Deep in the heart of Texeira

The signing of Mark Texeira by the New York Steinbrenners is not the apocalypse that commentators are making it out to be. Not even for the Red Sox. The Yanks have been over-paying for players (not "talent," players) for the past eight years and it's gotten them nowhere. Mike Mussina. Carl Pavano. Kevin Brown. Jarret Wright. Jason Giambi. And, of course, Pay-Rod. And they finished third last year.

Now they've opened their checkbook for another National League pitcher (see Brown, above); another injury-prone pitcher (see Pavano, above), and a young slugging first-baseman (see Giambi, above).

It might just work out for them, but I'll believe it when I see it. Had the Sox signed Texeira, they would have been faced with the dilemma of trying to fit four all-star-calibre players (Tex, Youk, Lowell and Ortiz) into three positions (1B, 3B & DH). One of them (probably Lowell) would have had to go, yet it was his absence -- far more than Man-Ram's -- that contributed to the Sox ultimately falling short last year. If this gang is healthy, I'll take them over any team that money can buy. If they're not healthy, well, that's the chance you take. However, I'd rather take that chance with less than $400 million.
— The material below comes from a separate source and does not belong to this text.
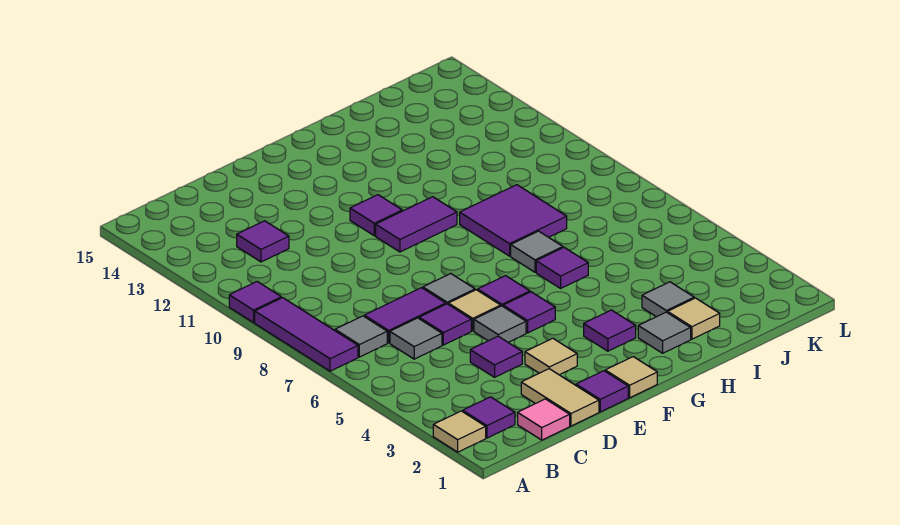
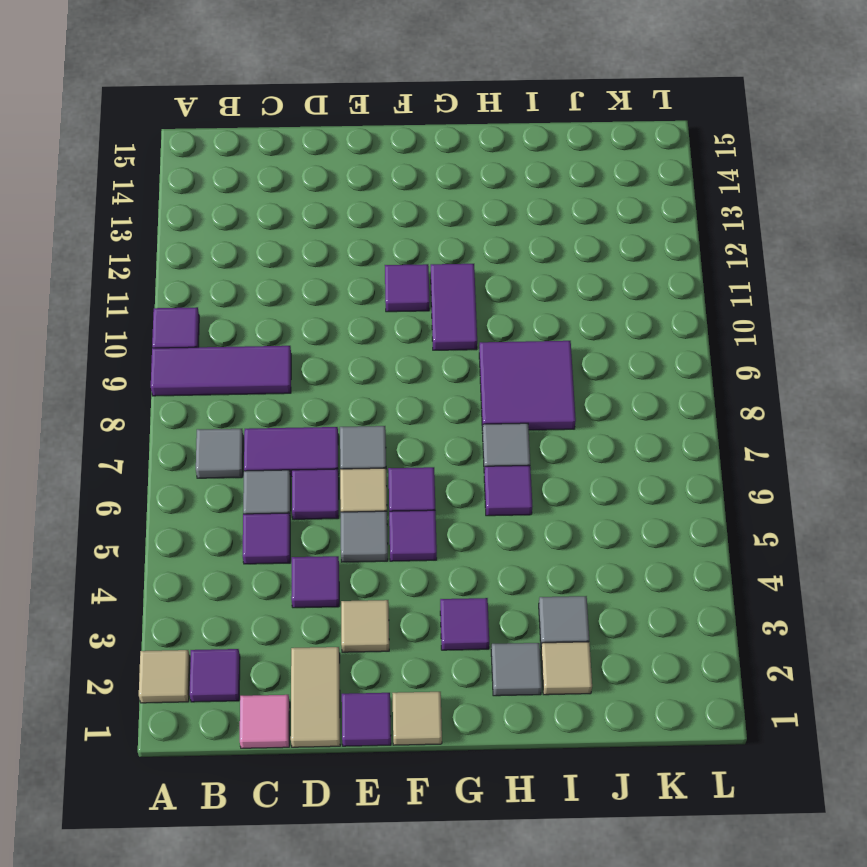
purple tile A7:A9 level 1 -> purple tile A9:C9 level 1
purple tile C12 level 1 -> purple tile C5 level 1
purple tile F10:G10 level 1 -> purple tile G10:G11 level 1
As has been written here before, the dynastic Yankees of the 1990's had even this observer's grudging admiration, as they had built their teams the right (or the traditional) way -- a strong farm system, a core group that had played together in the minors, and complementary, second-tier players signed to reasonable contracts to plug the gaps year-to-year. They now have a weak farm system, an aging core group, and a host of over-paid, under-performing free agents. It hasn't worked yet.

1 comment:

Ray Shive said...

Not to mention - injuries do happen - with rapidity and regularity. The best bench tends to win in the end.